Sabtu, 17 Desember 2011

9 Album Independen Indonesia Terbaik

9. Disconnected – Disconnected (Heaven Records / 2011)

Hal pertama yang membuat saya tersenyum lega ketika mendengarkan album ini pertama kali adalah, Disconnected masih tetap seperti yang saya suka. Saya pribadi selalu merasa nyaman mendengarkan komposisi musik yang sangat anjir nyambung banget dari 4 bapak-bapak senior sejak era Inside Out, Discopunkhead dan yang terakhir album selftitled ini. Bagi siapapun yang menasbihkan diri sebagai pionir atau ‘penemu’ peleburan elemen loops, keyboard electronic, dan synthesizers dengan musik punk-rock-pop di negeri ini seharusnya merasa malu meureun setelah mendengarkan 10 (+ 1 bonus) track di album bercover-art jingga ini. Disconnected secara jumawa melagukan lirik sederhana yang mengandung daya magnet sangat besar sehingga mudah diingat. Belum lagi dengan aransemen musik yang lebih “dewasa” atau mungkin bahasa geuleuh nya mah “tepat-guna”. Tidak ada show off suara ‘tonenonet’ berlebihan yang bikin sebel, justru yang muncul menyeruak malah suara gitar yang terdengar sangat hangat dan renyah. Tidak lupa departemen bass dan drum yang secara permainan cukup cepat-trengginas tapi disusun menjadi sangat gagah dan rapih oleh proses pasca-rekaman . Rasa nuansa yang mereka tawarkan pada album sebelumnya, muda-bersemangat, ditambahi dengan apik dengan nuansa “segar”. Ibarat shower-keramas di minggu petang setelah lelah dikejar anjing tetangga.



8. Burgerkill – Venomous (Revolt! / 2011)

Koloni metal kesukaan adik-adik sampai aa aa para sebaghay ini merilis album pertama sepeninggalan vokalis alm. Ivan Scumbag. Menjadi sebuah beban ? menurut saya pasti. Karena karisma dan teriakan parau almarhum menurut saya menjadi nyawa kentara yang sangat sulit ditambal dan disulam oleh sosok frontman baru manapun. Masuknya Vicky yang berkarakter sedikit berbeda (lebih tough-guy, nge-low, siap digelutkeun) membuat Burgerkill pun harus sedikit ikut berbenah dan menyesuaikan. Entah kesamber angin badai macam apa ketika sedang berbenah, perubahan itu malah berlarut menjadi sangatlah edan. Yang paling nampak justru dari aransemen musik. Kita semua jadi mau tidak mau berpikir beberapa detik sebelum headbang.
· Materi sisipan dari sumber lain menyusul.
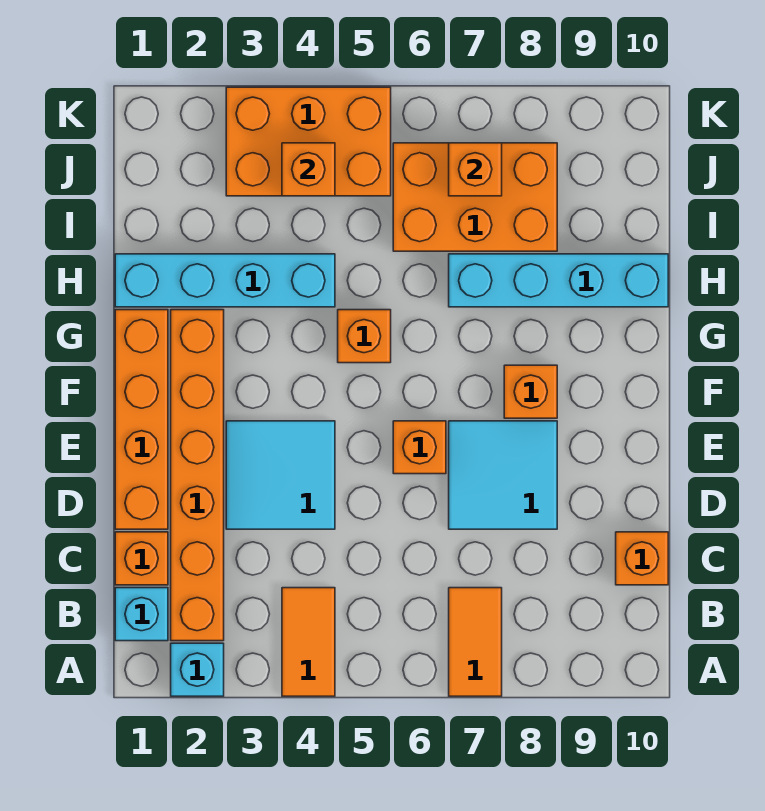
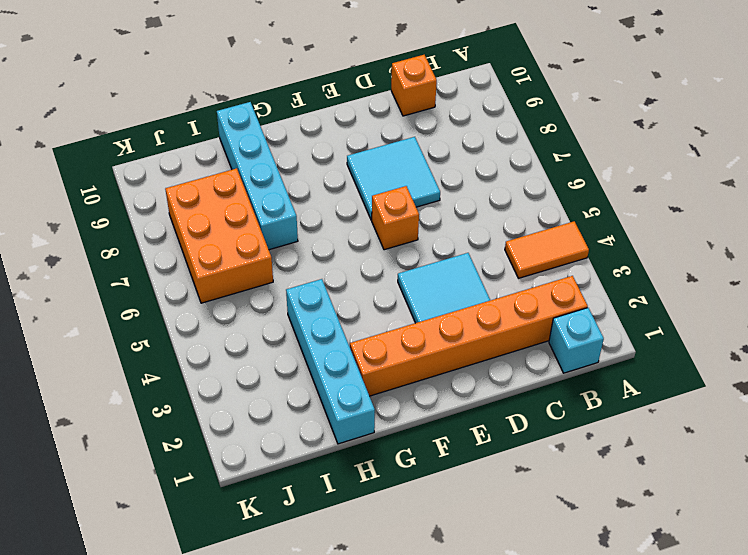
none -> cyan brick A2 level 1
none -> orange tile A7:B7 level 1
none -> orange brick C1 level 1

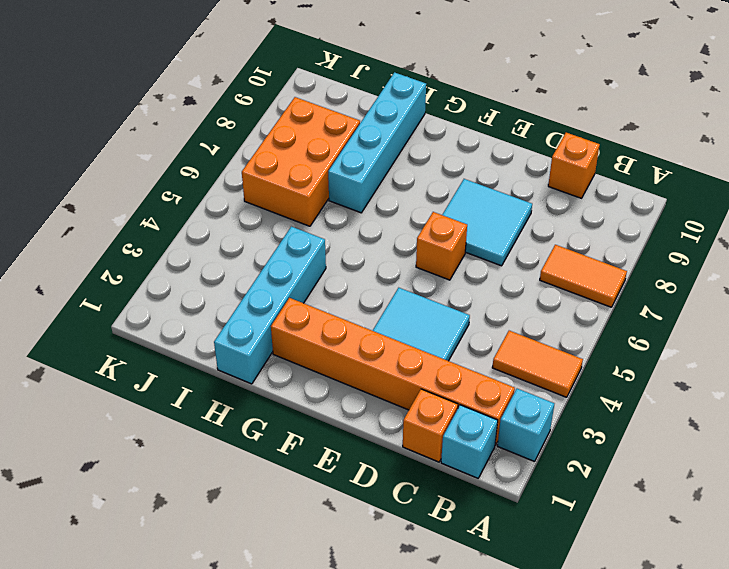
none -> orange brick D1:G1 level 1
none -> orange brick F8 level 1
none -> orange brick G5 level 1

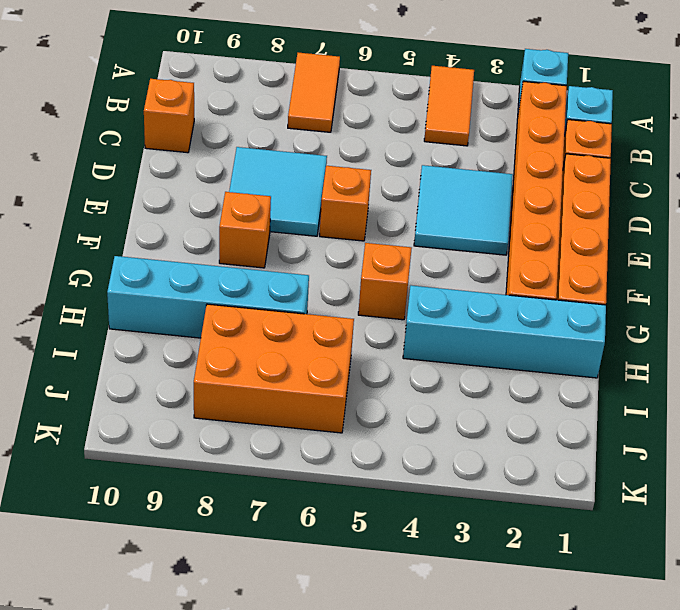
none -> orange brick J3:K5 level 1
none -> orange brick J4 level 2
none -> orange brick J7 level 2

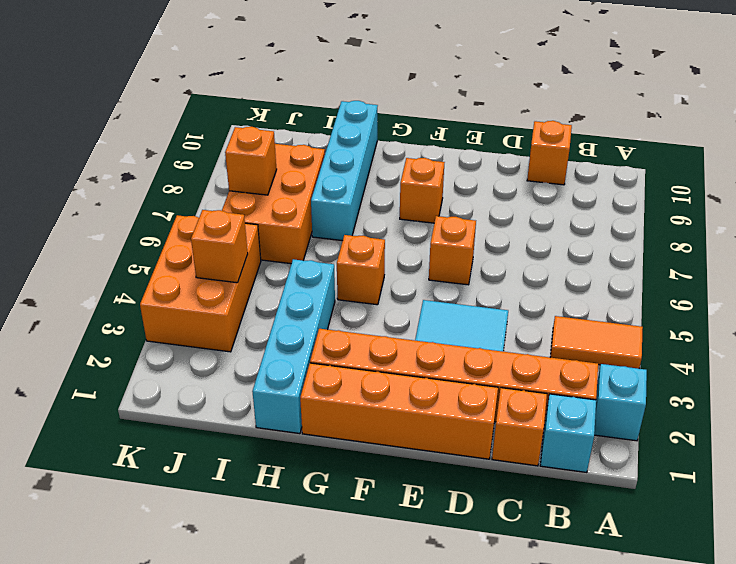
none -> orange tile A7:B7 level 1
none -> cyan tile D7:E8 level 1

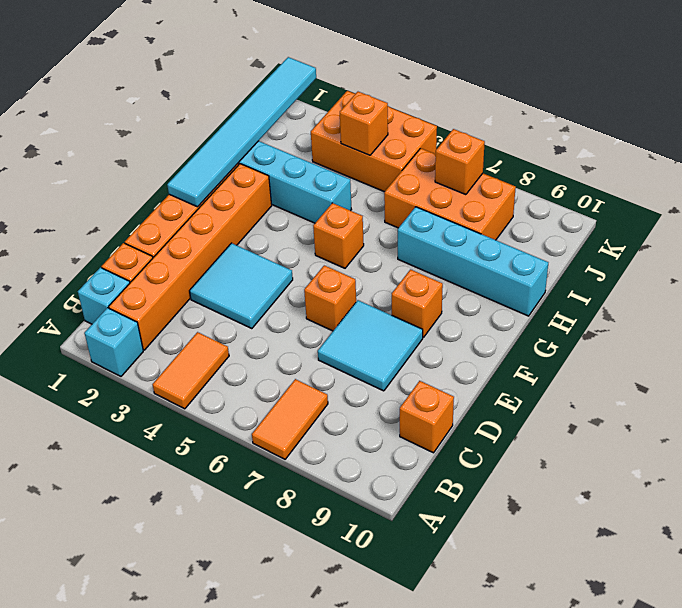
cyan tile F1:K1 level 2 -> none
Karena agak susah menebak ritme yang dimainkan oleh mereka sekarang. Lebih ‘ngitung’, ‘tricky’, bahkan ‘ganjil’ sekalipun. Dan perubahan berani macam ini menurut saya sangat harus dilakukan mengingat banyak yang sudah mulai bosan dengan maraknya band-band metal bernafaskan aroma ritme cepat semata yang serupa. Burgerkill sekali lagi memancangkan pasak berupa petir terkuat dalam cuaca musik keras di Indonesia.


7. Absolute Zero – Hardcore Pride (Parewa Records / 2010)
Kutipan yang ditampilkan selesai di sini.